The emotional core of the book, despite the fearful tone of writing about women artists and gender/virility paranoia, is love. ‘Do you believe in the revolution’ Joy Hester asked Sunday Reed when they opened their first conversation ‘I believe in love’ said Sunday. So too does John McDonald, that is love for the Heidelberg School and its paintings, which glow off page after page, many of which are still unfamiliar for a general audience, whilst McDonald loses himself in describing their paint surfaces, quoting their letters, charting the manner in which they changed their generation’s options and set the pace for their colleagues. His engaged prose presents not only some of the most charismatic writing about the group in recent years, but also the Heidelberg School as a de facto victory over death like a risen Christ in a medieval painting; all opposition melts away in the face of their given excellences. These elaborate assertions are presented as a fait accompli without any counter point of view other than an Olympian assertion of the manifest superiority of their artworks.

The tone is so intense that art theory almost tumbles into fiction so closely does the writer seem to be at hand to analyse the subjective motivation of the artists, and to construct emotional personae around these compelling yet elusive figures. McDonald is one of the first to highlight the unflattering oddness of the nickname ‘Smike’, named for a crippled invalid, who clung to Nicholas Nickleby in Dicken’s novel of the same name (and now often read as an early and sentimental but supportive portrait of a disabled person), for the later elegant and assured Streeton. The detailed and vivid account of the Heidelberg School’s activities and art, the lengthy quotations of firsthand writing, brings an intimacy at odds with the vast structure in which it is set, the camera focusing on hot teenage lovers embracing in a corner of the airport terminal.

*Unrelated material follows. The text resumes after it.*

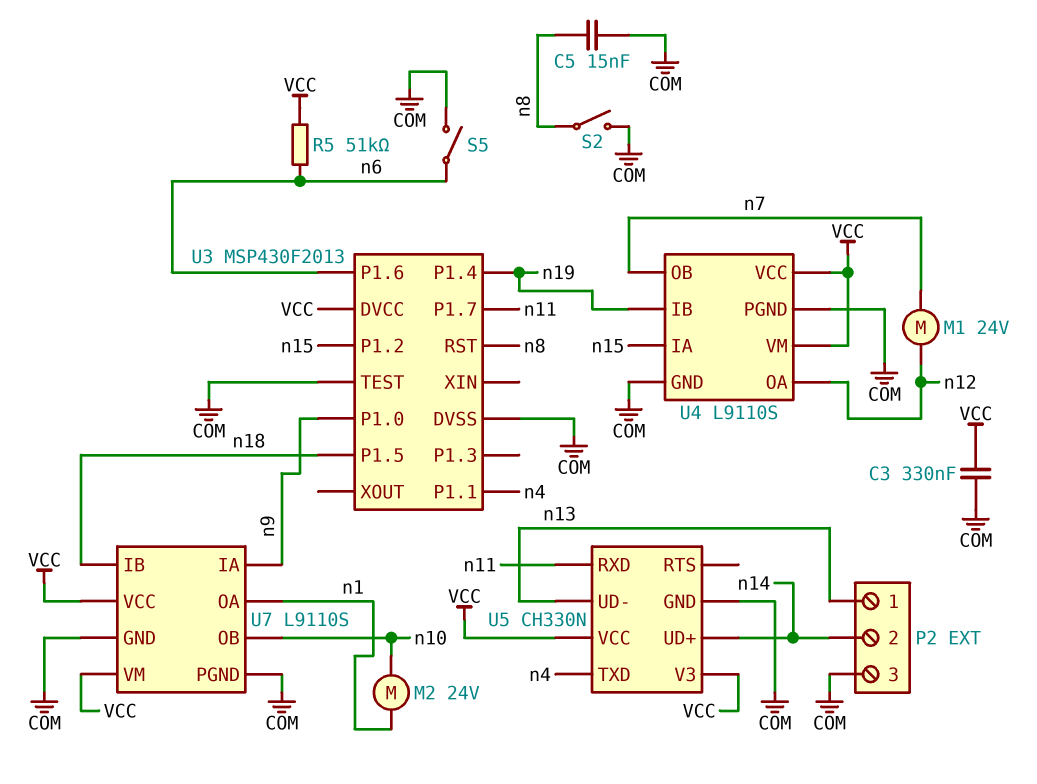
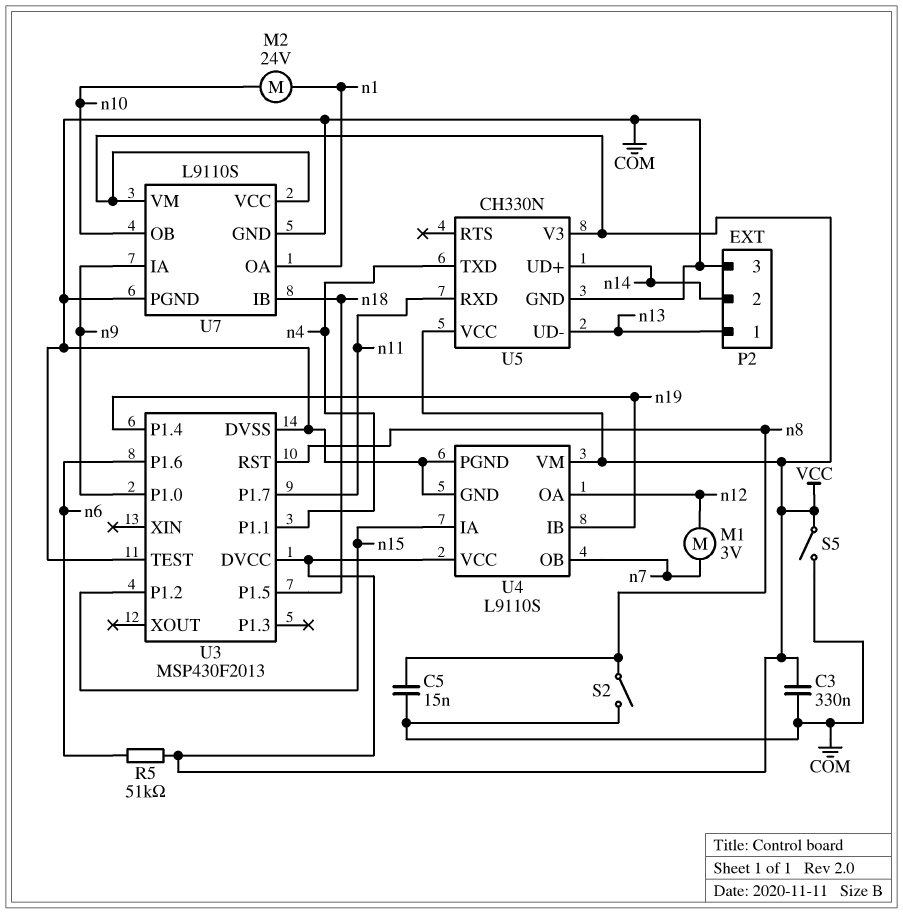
M1: motor 24V (n7, n12) -> motor 3V (n7, n12)
S5: switch (COM, n6) -> switch (COM, VCC)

If I was wondering how one can symbolically encapsulate a post-Howard Australia, there is no need to look further than McDonald’s history which synthesises the stylistic gestural fluidity of Rudd and Howard’s defence of a mythic confected Australian past, secure, serene, male and mateship driven. In some ways this volume is as miraculous and portentous as its size may suggest.

One may wonder what the second volume will bring, as there are more stories, more artists, more media, more contradictions, more pitfalls for a conventional modernist triumphalism after the turn of the century. The will to order will be harder to maintain.